È stato un weekend da incubo per i ciclisti in Italia. In un periodo in cui il numero dei ciclisti è sensibilmente inferiore all’estate a causa del freddo ben tre ciclisti sono morti in tre diversi incidenti avvenuti in Puglia e il Piemonte. Franco Amati, 67 anni, ha perso la vita mentre si trovava in compagnia dell’amico Ugo Romano sulla strada fra Squinzano e Casalabate. Dopo un sorpasso pericoloso effettuato da Andrea Taurino a bordo di una Fiat 500 i due ciclisti avrebbero manifestato la propria ira all’automobilista che sarebbe tornato indietro e avrebbe travolto di proposito i due ciclisti. Nell’impatto con l’auto l’uomo sarebbe morto sul colpo. Ora il pregiudicato Taurino è stato arrestato e si trova in carcere con l’accusa di omicidio volontario. Due gli incidenti mortali avvenuti a Torino. Nel primo, avvenuto sabato 23 gennaio un ciclista di 55 anni, Paolo Lorenzati, ha perso la vita in corso Sacco e Vanzetti, mentre stava pedalando verso corso Francia. A investire l’uomo è stato un giovane automobilista a bordo di un’Alfa 147. Ieri sera, all’incrocio fra corso Dante e via Saluzzo a perdere la vita è stato Dai Shen Shu, un cinquantenne di origine cinese investito da un automobilista sessantenne alla guida di una Jeep Gran Cherokee. L’uomo era appena uscito di casa ed era diretto verso il quartiere Lingotto. Per l’associazione Bike Pride Fiab Torino i due incidenti non sono frutto della casualità, ma conseguenza di una politica locale che, da alcuni anni, è ferma sui temi della ciclabilità. In una nota della associazione si legge che

“il Biciplan è fermo, le pedonalizzazioni e le zone 30 sono rimaste solo promesse non mantenute. Ma la morte non aspetta. Muoversi in bicicletta o a piedi a Torino significa rischiare la vita ogni giorno, nella totale indifferenza delle istituzioni”.
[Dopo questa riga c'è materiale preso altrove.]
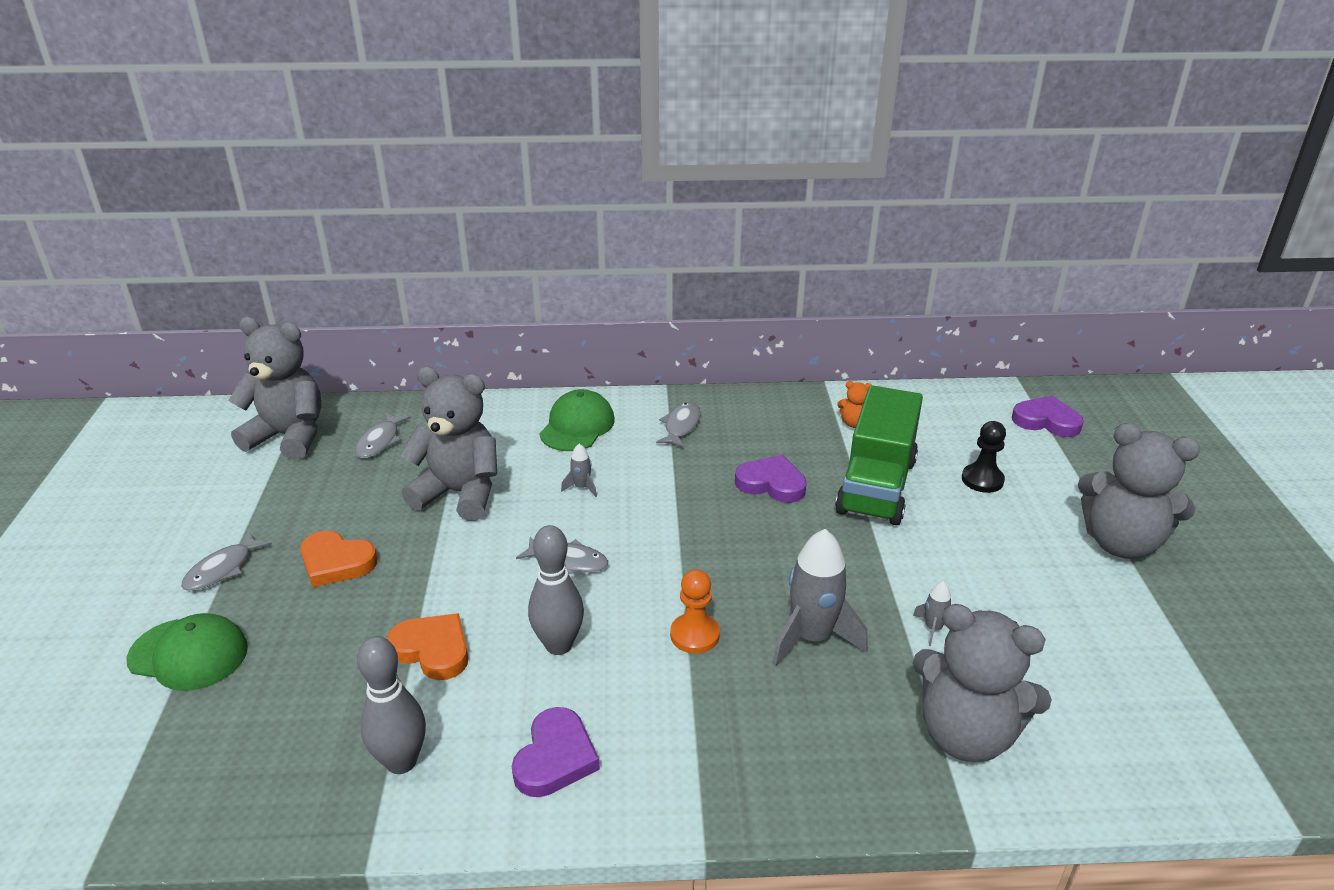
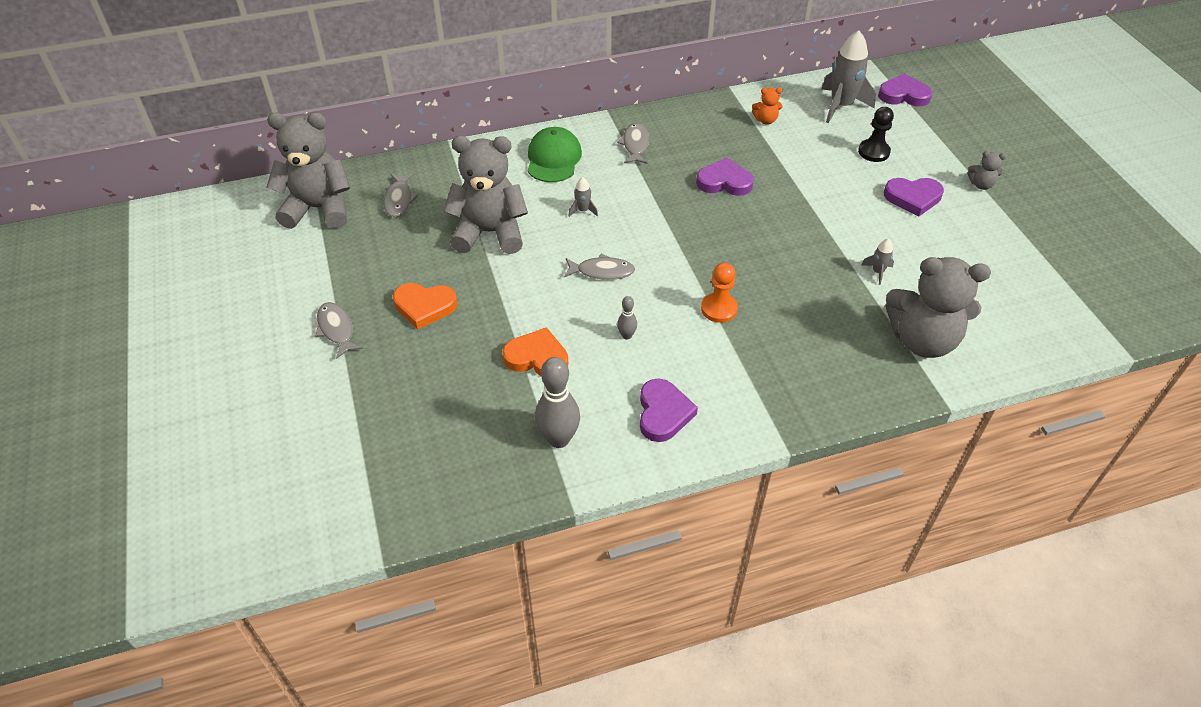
camera: 15 degrees left, 15 degrees up
(189, 654) = (353, 398): green cap -> none
(222, 569) = (336, 329): grey fish -> grey fish turned 135 degrees clockwise
(558, 645) = (626, 335): grey bowling pin -> grey bowling pin, size x0.49
(812, 637) = (800, 294): grey rocket -> grey rocket (841, 106)
(876, 486) = (801, 170): green truck -> none
(1017, 543) = (913, 198): none -> purple heart
(1120, 543) = (981, 185): grey teddy bear -> grey teddy bear, size x0.42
Secondo Giuseppe Piras, presidente dell’associazione Bike Pride Fiab Torino.

“ci sono stati gravissimi errori del passato che hanno trasformato le strade di questa città in un luogo inospitale per le persone”, inoltre “gli stessi errori vengono perpetrati nei nuovi progetti. Il solo obiettivo nella pianificazione di Torino è -da sempre- fluidificare il traffico privato e aumentare la velocità delle auto, anche a costo di avere qualche ‘effetto collaterale’, ma questi ‘effetti collaterali’ hanno un nome e un cognome, sono uomini, padri, fratelli, figli e amici, come Paolo Lorenzati e Dai Shen Shu”.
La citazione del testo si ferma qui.